Instructions to follow:
In the data that follows, find the line with "text: (840, 887) -> (1068, 1000), moved"; transcribe it, every later line up to the one with "line: (872, 248)", and that line as well, exactly and with no others.

Records from a dataset:
===============

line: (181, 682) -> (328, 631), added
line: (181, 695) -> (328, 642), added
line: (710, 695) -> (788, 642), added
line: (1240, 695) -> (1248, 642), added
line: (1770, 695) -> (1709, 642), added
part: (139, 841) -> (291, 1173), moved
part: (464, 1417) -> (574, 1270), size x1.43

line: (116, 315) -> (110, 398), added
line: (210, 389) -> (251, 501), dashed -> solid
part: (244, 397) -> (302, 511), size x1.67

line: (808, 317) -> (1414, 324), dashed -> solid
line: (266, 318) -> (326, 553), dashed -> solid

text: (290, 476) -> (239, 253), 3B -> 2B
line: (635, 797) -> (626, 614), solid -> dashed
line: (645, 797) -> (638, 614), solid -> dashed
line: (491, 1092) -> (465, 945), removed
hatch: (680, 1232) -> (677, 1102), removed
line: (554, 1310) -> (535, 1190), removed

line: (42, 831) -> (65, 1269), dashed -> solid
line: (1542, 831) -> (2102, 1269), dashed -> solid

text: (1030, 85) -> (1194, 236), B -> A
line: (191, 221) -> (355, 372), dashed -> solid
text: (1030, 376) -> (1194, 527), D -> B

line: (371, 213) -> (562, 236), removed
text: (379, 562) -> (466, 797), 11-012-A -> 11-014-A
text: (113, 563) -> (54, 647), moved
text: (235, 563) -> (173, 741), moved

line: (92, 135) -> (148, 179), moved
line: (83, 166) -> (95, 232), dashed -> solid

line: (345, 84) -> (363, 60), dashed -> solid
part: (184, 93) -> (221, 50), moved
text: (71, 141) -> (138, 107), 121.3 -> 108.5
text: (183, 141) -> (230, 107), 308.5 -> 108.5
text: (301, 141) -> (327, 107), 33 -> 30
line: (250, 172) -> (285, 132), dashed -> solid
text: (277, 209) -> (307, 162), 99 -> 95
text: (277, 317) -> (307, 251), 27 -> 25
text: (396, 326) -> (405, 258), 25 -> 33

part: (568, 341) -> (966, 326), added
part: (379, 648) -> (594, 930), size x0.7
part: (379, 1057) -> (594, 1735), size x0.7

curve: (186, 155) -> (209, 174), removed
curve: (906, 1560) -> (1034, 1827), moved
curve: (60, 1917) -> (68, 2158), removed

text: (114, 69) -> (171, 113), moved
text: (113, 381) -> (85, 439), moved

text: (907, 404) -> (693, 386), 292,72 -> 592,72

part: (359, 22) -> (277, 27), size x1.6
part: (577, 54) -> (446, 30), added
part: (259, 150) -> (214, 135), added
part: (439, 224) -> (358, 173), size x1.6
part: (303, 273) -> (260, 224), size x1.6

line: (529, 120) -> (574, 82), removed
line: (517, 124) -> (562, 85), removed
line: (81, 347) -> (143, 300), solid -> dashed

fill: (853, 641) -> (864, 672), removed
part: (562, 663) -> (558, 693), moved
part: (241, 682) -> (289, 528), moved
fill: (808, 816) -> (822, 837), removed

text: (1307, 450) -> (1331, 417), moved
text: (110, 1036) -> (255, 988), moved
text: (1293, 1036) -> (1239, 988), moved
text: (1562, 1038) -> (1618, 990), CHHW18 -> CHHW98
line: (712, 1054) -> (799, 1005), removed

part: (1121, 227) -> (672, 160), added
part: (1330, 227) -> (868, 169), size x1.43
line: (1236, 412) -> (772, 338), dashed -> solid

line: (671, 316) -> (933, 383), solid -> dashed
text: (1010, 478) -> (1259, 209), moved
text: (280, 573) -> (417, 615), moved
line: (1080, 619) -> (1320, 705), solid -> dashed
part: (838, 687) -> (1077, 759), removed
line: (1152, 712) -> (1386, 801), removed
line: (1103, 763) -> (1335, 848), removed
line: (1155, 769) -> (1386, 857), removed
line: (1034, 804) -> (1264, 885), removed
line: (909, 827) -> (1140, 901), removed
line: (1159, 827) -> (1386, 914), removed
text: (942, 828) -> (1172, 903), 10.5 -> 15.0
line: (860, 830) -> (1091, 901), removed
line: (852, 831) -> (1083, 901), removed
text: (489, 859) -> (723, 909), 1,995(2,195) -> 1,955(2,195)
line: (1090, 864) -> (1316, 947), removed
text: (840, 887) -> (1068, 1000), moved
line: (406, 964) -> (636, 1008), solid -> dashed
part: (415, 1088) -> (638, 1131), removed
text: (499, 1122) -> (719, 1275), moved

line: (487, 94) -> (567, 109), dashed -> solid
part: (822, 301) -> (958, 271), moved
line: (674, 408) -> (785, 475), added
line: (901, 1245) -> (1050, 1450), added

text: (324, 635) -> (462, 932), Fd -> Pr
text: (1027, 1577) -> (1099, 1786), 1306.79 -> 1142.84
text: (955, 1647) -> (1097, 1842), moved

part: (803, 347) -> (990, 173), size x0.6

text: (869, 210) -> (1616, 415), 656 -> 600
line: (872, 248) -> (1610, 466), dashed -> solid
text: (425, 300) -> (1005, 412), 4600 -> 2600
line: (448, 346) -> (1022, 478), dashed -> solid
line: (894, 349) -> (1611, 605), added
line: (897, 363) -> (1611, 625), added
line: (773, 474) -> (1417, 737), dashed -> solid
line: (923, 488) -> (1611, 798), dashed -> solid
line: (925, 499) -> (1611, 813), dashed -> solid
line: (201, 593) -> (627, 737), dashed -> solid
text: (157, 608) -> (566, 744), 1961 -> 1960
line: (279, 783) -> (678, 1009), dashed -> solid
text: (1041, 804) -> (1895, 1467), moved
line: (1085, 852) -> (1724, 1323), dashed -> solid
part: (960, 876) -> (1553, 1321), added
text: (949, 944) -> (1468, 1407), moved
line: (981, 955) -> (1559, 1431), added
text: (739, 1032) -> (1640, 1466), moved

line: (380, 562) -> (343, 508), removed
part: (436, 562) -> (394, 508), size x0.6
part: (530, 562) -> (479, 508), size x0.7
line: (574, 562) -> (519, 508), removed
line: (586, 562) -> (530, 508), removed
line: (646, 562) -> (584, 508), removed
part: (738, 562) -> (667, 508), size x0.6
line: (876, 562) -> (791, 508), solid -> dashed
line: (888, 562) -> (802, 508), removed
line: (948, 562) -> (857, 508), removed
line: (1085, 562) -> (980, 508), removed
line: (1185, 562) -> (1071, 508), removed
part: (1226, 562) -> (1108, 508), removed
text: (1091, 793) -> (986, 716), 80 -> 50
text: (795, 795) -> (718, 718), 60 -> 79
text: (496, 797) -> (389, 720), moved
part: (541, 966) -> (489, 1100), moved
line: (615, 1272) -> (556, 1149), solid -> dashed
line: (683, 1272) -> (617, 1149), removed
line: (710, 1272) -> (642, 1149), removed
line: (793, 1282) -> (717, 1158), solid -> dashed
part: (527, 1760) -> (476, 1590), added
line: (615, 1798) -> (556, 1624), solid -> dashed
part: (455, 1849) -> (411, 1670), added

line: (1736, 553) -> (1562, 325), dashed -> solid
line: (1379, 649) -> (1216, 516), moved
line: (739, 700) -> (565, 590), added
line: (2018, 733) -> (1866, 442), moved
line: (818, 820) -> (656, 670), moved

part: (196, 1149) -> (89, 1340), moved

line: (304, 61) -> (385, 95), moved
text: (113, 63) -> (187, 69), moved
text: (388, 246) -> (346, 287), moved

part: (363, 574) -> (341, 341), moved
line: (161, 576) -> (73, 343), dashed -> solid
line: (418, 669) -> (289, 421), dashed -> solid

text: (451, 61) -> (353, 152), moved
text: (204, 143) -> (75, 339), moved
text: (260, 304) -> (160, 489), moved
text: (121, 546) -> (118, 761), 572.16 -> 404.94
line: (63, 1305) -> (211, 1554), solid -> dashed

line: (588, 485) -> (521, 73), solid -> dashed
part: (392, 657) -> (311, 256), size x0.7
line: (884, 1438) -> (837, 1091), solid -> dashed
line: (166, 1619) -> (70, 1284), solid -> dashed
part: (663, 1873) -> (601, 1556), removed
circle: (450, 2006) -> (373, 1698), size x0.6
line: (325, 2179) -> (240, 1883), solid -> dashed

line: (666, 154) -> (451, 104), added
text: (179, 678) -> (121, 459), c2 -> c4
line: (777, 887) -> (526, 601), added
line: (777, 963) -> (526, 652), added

===============

Written response:
text: (840, 887) -> (1068, 1000), moved
line: (406, 964) -> (636, 1008), solid -> dashed
part: (415, 1088) -> (638, 1131), removed
text: (499, 1122) -> (719, 1275), moved

line: (487, 94) -> (567, 109), dashed -> solid
part: (822, 301) -> (958, 271), moved
line: (674, 408) -> (785, 475), added
line: (901, 1245) -> (1050, 1450), added

text: (324, 635) -> (462, 932), Fd -> Pr
text: (1027, 1577) -> (1099, 1786), 1306.79 -> 1142.84
text: (955, 1647) -> (1097, 1842), moved

part: (803, 347) -> (990, 173), size x0.6

text: (869, 210) -> (1616, 415), 656 -> 600
line: (872, 248) -> (1610, 466), dashed -> solid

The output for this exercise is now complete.